The cabin or cab of a truck is an enclosed space in a truck where the driver is seated. Modern long-haul trucks cabs usually feature air conditioning, heater, a good sound system, and ergonomic seats (often air-suspended).
A sleeper (or sleeper berth or bunk) is a compartment attached to the cab where the driver can rest while not driving, sometimes seen in semi-trailer trucks. They can range from a simple 2 to 4 foot (0.6 to 1.2 m) bunk to a 12 foot (3.7 m) apartment-on-wheels. There are a few possible cab configurations:
- Cab over engine (COE) or flat nose, where the driver is seated on top of the front axle and the engine. The front doors are typically in front of and above the front tires. This design is almost ubiquitous in Europe, where overall truck lengths are strictly regulated. They were common in the United States and Canada but such body style in heavy duty type trucks lost prominence, when the legally permitted length was extended in the early 1980s. Nevertheless, COE's are still popular among medium and light duty trucks in the United States. To access the engine, the whole cab tilts forward, earning this design the name of tilt-cab. This type of cab is especially suited to the delivery conditions in Europe where many roads follow the layout of much more ancient path and trackways which require the additional turning capability of the cab over engine type. The operating conditions of these vehicles tend to be cooler than the conventional cab design and so the increased engine surface area used for cooling in hotter climates is not required. Access to a COE cab is commonly by steps forward of the front tires.

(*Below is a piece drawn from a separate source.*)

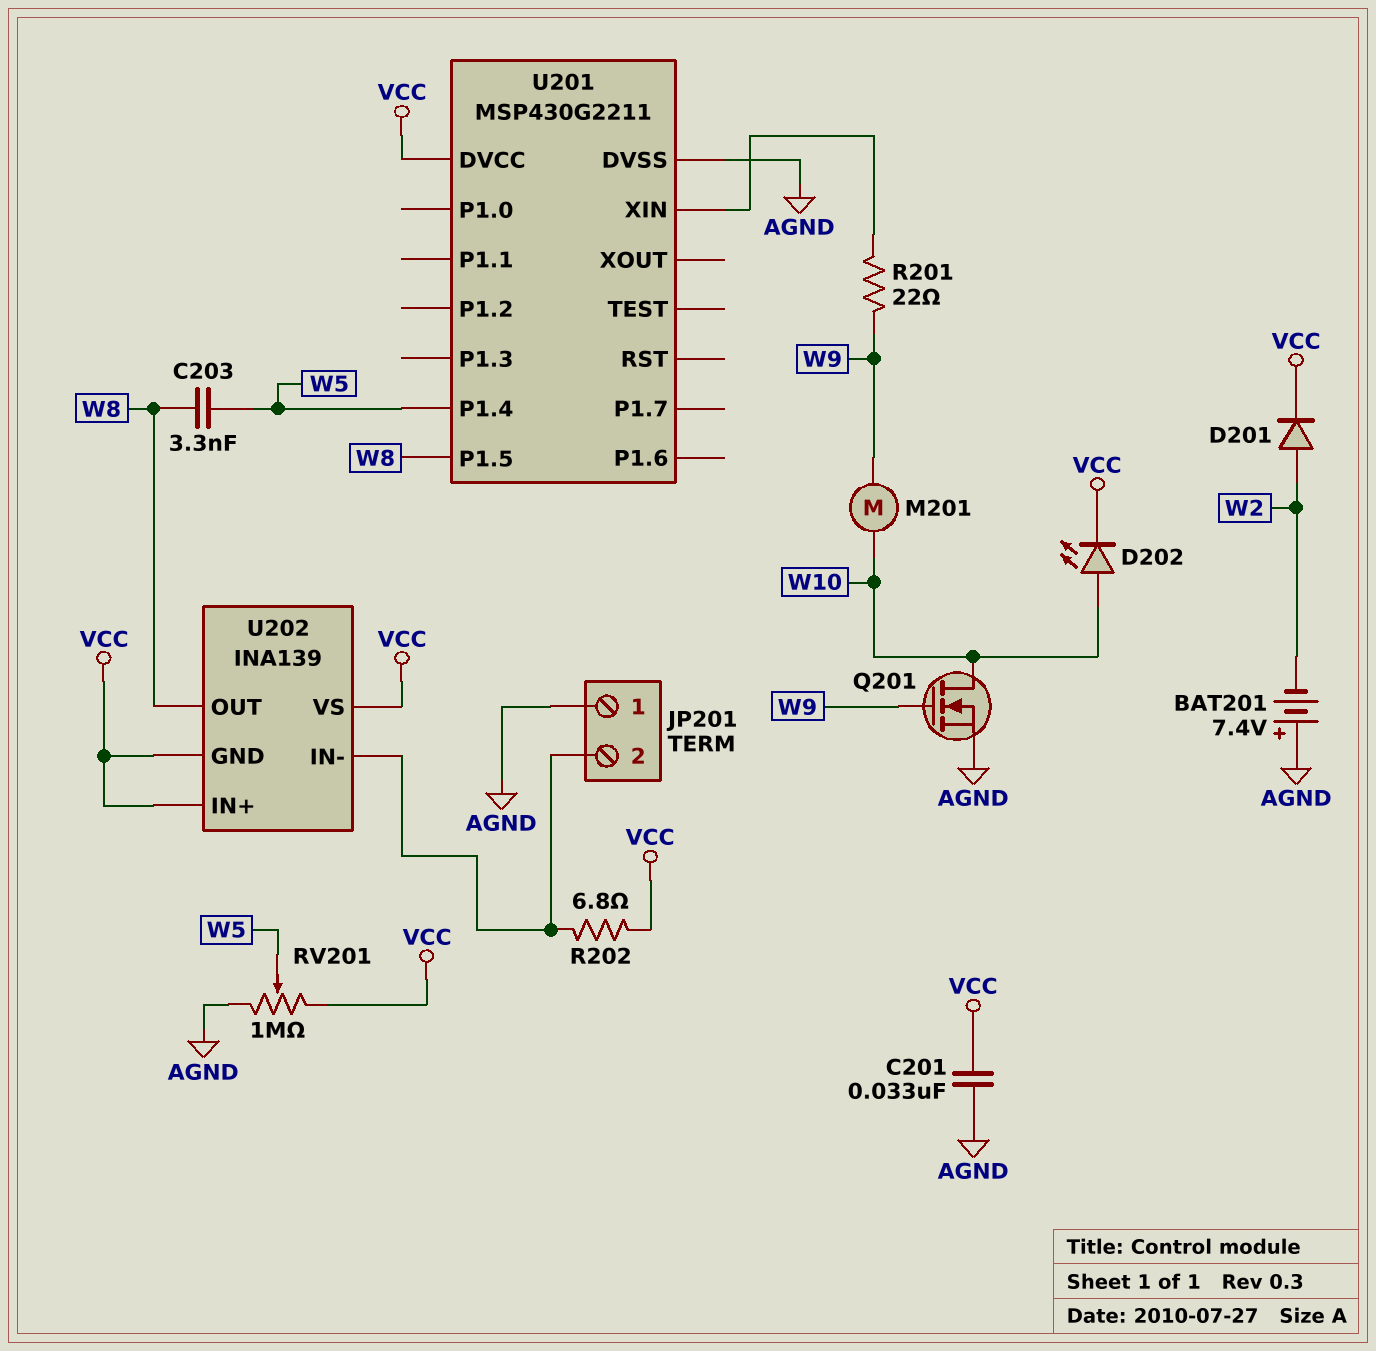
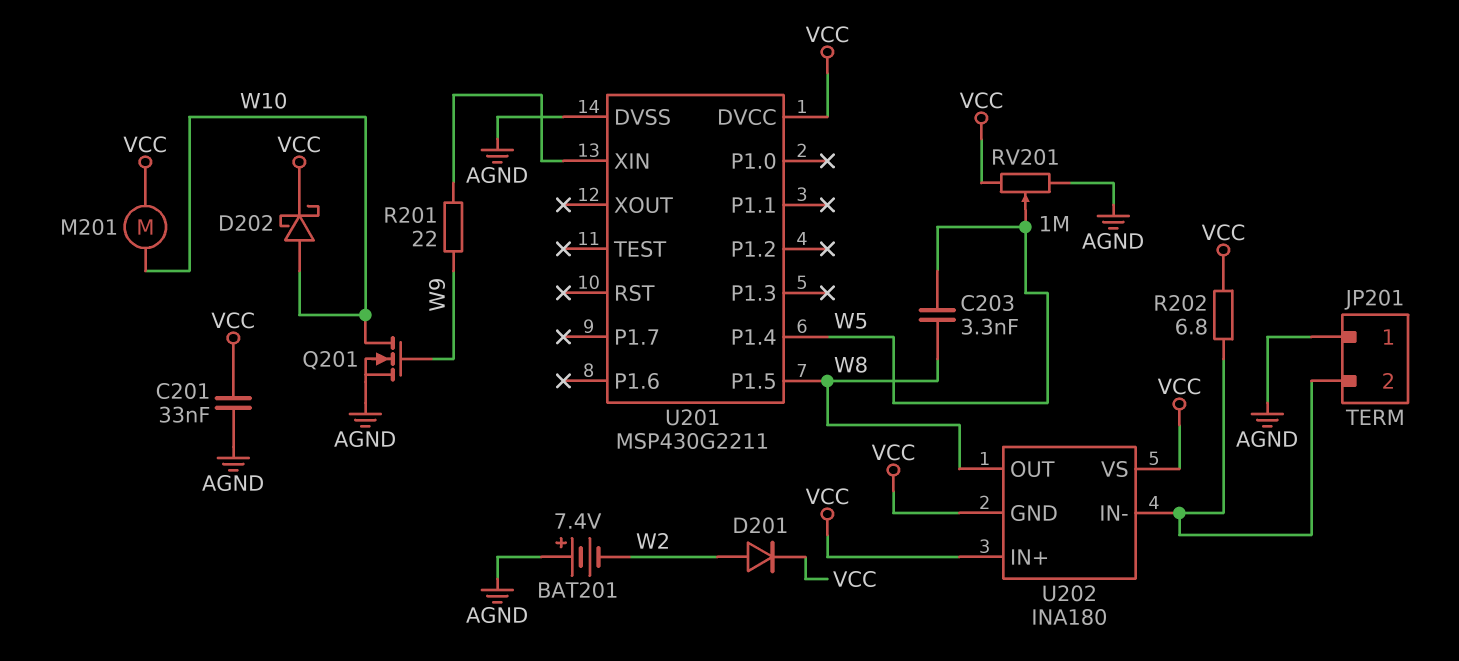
D202: LED (A W10, K VCC) -> schottky (A W10, K VCC)
M201: motor (W9, W10) -> motor (VCC, W10)
U202: INA139 -> INA180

- Conventional cabs are the most common in North America and Australia. The driver is seated behind the engine, as in most passenger cars or pickup trucks. Conventionals are further divided into large car and aerodynamic designs. A "large car" or "long nose" is a conventional truck with a long (6 to 8 foot (1.8 to 2.4 m) or more) hood. With their very square shapes, these trucks experience a lot of wind resistance and typically consume more fuel. They also provide somewhat poorer visibility than their aerodynamic or COE counterparts. By contrast, Aerodynamic cabs are very streamlined, with a sloped hood and other features to lower drag. The front doors are behind (and mostly above) the front tires. Access to a conventional cabin is commonly by steps at or near the fuel tank(s) behind the front tires.
- Cab beside engine designs also exist, but are rather rare.
- Slang terms
- Tiltin' Hilton or flying coffin - Cab-over with a sleeper berth.
- Anteater - Specifically refers to the Kenworth T600, an aerodynamically-designed tractor whose nose resembles an anteater.
- Large car - A conventional cab with a large square hood, such as the Freightliner Classic, Kenworth W900 or the Peterbilt 379.